Após cerca de um mês de recesso parlamentar, a Comissão Mista que analisa a Medida Provisória do Código Florestal retomou nesta quarta-feira (8) a votação dos destaques apresentados ao texto do relator, senador Luís Henrique (PMDB-SC).

A sessão estava agendada para as 8h, quando os parlamentares decidiram rejeitar 304 destaques. Mas foi à tarde que 5 dos 39 pontos restantes foram votados, piorando ainda mais o texto que já era muito ruim.

O principal destaque defendido e aprovado pelos deputados e senadores ligados ao agronegócio é o que acaba com a Área de Preservação Permanente de rios intermitentes. Com isso, os rios que desaparecem determinada parte do ano, presentes principalmente no nordeste brasileiro, não precisarão ter mais as margens preservadas. Sem proteção estes rios podem estar fadados a secar.

Além disso, a bancada ruralista retirou do texto o trecho que estabelece o limite de 25% de Reserva Legal para áreas de pousio – parte consumida pela agricultura ou pastagem que acaba sem uso durante um tempo.

A definição de áreas úmidas superfícies terrestres que são periodicamente cobertas por águas e com vegetação adaptada à inundação, como o Pantanal, também foi suprimida da Lei.
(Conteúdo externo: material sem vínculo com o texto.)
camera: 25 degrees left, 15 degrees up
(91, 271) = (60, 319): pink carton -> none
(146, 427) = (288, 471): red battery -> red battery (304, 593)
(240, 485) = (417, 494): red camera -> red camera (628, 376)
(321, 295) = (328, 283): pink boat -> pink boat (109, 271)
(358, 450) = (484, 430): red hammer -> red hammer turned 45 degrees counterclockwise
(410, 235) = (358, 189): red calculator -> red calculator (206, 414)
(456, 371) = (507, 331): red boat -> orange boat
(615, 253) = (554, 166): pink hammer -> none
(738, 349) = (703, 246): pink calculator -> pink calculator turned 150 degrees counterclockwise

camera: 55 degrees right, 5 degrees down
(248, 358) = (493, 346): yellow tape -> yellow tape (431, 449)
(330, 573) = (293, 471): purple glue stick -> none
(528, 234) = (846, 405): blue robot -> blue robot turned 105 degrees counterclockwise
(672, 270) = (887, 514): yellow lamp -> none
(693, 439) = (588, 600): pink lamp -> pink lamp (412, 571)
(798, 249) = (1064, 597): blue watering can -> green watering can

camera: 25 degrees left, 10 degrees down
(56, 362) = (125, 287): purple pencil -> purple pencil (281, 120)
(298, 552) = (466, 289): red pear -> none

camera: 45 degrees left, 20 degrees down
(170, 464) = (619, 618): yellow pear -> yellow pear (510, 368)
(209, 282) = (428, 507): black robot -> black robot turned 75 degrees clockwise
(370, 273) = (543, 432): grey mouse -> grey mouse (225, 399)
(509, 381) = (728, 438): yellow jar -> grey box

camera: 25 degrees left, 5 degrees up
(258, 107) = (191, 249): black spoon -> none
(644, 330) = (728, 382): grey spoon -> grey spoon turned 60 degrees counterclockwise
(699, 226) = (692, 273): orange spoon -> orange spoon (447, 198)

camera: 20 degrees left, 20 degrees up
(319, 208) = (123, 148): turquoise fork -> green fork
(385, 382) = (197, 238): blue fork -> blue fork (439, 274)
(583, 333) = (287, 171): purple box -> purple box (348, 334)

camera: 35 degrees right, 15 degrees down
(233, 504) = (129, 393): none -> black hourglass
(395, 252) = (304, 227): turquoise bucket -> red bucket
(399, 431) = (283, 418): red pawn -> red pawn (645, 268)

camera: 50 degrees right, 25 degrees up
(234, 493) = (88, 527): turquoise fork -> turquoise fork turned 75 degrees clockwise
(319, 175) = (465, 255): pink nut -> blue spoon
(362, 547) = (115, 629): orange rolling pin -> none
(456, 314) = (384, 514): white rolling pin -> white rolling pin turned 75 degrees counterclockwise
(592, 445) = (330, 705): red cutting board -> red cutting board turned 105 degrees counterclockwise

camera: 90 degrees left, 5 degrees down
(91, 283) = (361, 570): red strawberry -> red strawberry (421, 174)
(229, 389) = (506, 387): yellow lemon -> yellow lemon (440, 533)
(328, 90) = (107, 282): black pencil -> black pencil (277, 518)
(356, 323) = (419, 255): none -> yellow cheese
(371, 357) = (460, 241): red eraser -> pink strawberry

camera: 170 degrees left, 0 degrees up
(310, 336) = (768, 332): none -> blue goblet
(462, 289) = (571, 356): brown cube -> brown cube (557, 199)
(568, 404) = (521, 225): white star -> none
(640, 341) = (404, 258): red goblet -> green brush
O dia de ontem foi encarado como “catastrófico” para a proteção do meio ambiente e garantia da qualidade de vida da população. Para Mario Mantovani, diretor de Políticas Públicas da Fundação SOS Mata Atlântica, “o Governo está totalmente omisso”. “Além de perder a capacidade de reação, está cedendo  à chantagem dos ruralistas, que pretendem retirar o que resta de proteção ambiental no texto”.

A votação dos demais itens ocorrerá no dia 28 deste mês. A Medida Provisória deverá ser encaminhada para os plenários da Câmara e do Senado e à sanção presidencial até o dia 8 de outubro ou perde sua eficácia.